Family commit ashes of jailed Chinese Nobel laureate to sea
China’s best-known political prisoner Liu Xiaobo died from multiple organ after a battle with liver cancer while serving an 11-year sentence.
Family members of Liu Xiaobo have scattered the ashes of the Nobel Peace Prize laureate into the sea following his death from cancer this week while in custody, Chinese officials say.
Mr Liu’s supporters say the move was intended by the authoritarian government to permanently erase any traces of China’s best-known political prisoner.
A spokesman for the north-eastern city of Shenyang, where Mr Liu died, told reporters that the sea burial took place on Saturday at noon, just hours after his cremation.
Speaking to reporters at the news briefing, Mr Liu’s elder brother thanked the ruling Communist Party and the government for its handling of his brother’s funeral.
The brother is regarded by Mr Liu’s friends as having long been unsupportive of his political advocacy. Mr Liu died on Thursday from multiple organ failure.
The government held two briefings on Saturday and provided images of the funeral and the sea burial, the latest moves in a Chinese government propaganda campaign seemingly aimed at countering criticism that Beijing has failed to handle Mr Liu’s deterioration and dying wishes in a humanitarian way.
A video about Mr Liu’s hospital treatment released on the website of Shenyang’s judicial bureau on Friday appeared aimed at the same objective.
Activists and friends of the family said the sea burial appeared to be Beijing’s way of removing every last physical trace of Mr Liu.
It also removes the need for a land-based grave at which his supporters would have been able to pay their respects.
“The government’s thinking is that in this way, they can destroy the body and remove all traces of him,” dissident and family friend Hu Jia said.
“After all, he’s a Nobel Peace Prize laureate and he died after being suppressed by the authorities,” Mr Hu said. “The authorities are very worried a grave would be the focal point of the public’s actions to memorialise him, which could easily turn into protests.”

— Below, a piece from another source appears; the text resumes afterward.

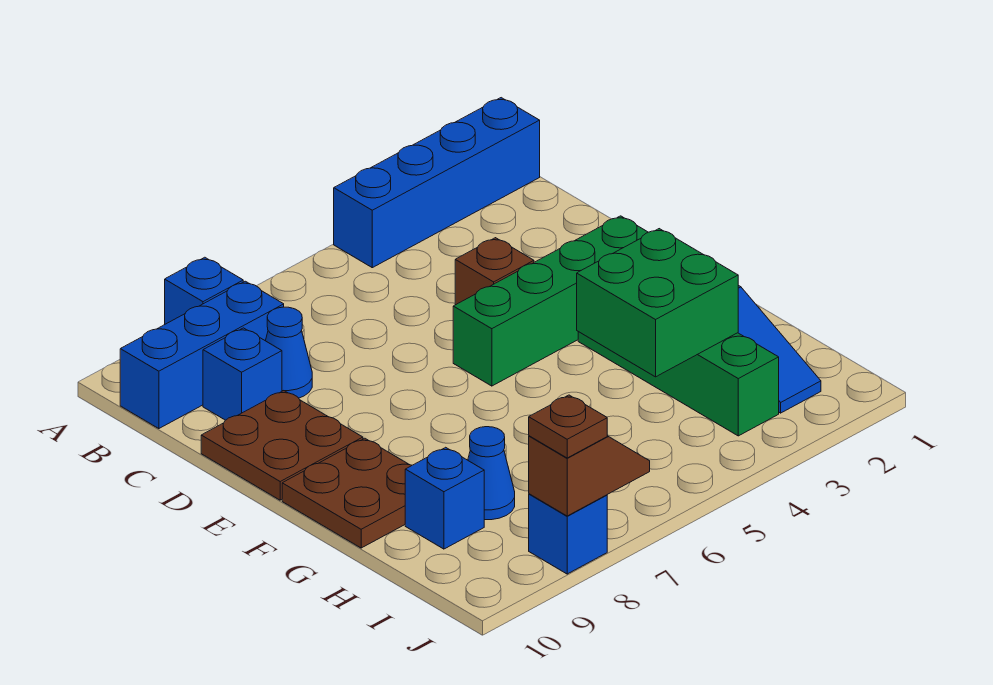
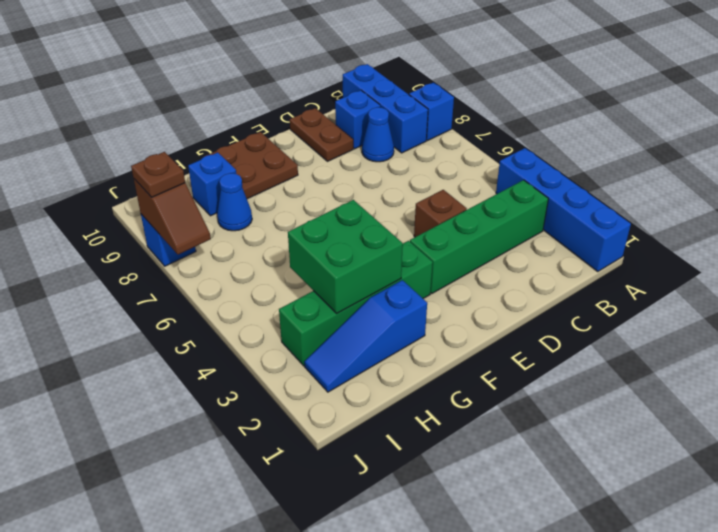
brown plate D9:E10 level 1 -> brown plate D9:D10 level 1
green brick E2:E5 level 1 -> green brick B3:E3 level 1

Mr Liu’s wife and other family members have been closely guarded by authorities and remain largely out of contact with the outside world even after his death.
Governments around the world have urged China to free his wife, Liu Xia, from the strict house arrest she has lived under for years even though she has not been convicted of any crime.
Handout images showed Liu Xia, who wore dark sunglasses, being comforted by her brother in a funeral parlour as they stood in a row with Mr Liu’s older and younger siblings and their wives.
In Shenyang, a spokesman for the city’s information office said at the briefing that authorities were looking out for Liu Xia’s interests and insisted that she is free.
“As far as I know, Liu Xia has freedom. But she just lost her relative and is in deep sorrow,” spokesman Zhang Qingyang said. “After Liu Xiaobo’s death, let Liu Xia tend to his affairs and try to keep her away from external interference.”
Mr Liu was only the second Nobel Peace Prize winner to die in prison, a fact pointed to by human rights groups as an indication of the Chinese Communist Party’s increasingly hard line against its critics.
He rose to prominence during the 1989 pro-democracy protests centred in Beijing’s Tiananmen Square.
He was sentenced to 11 years in prison in 2009 for co-authoring “Charter 08,” a document that called for an end to one-party rule in China. He was in prison when he was awarded the Nobel in 2010, which Beijing condemned as an affront to its political and legal systems.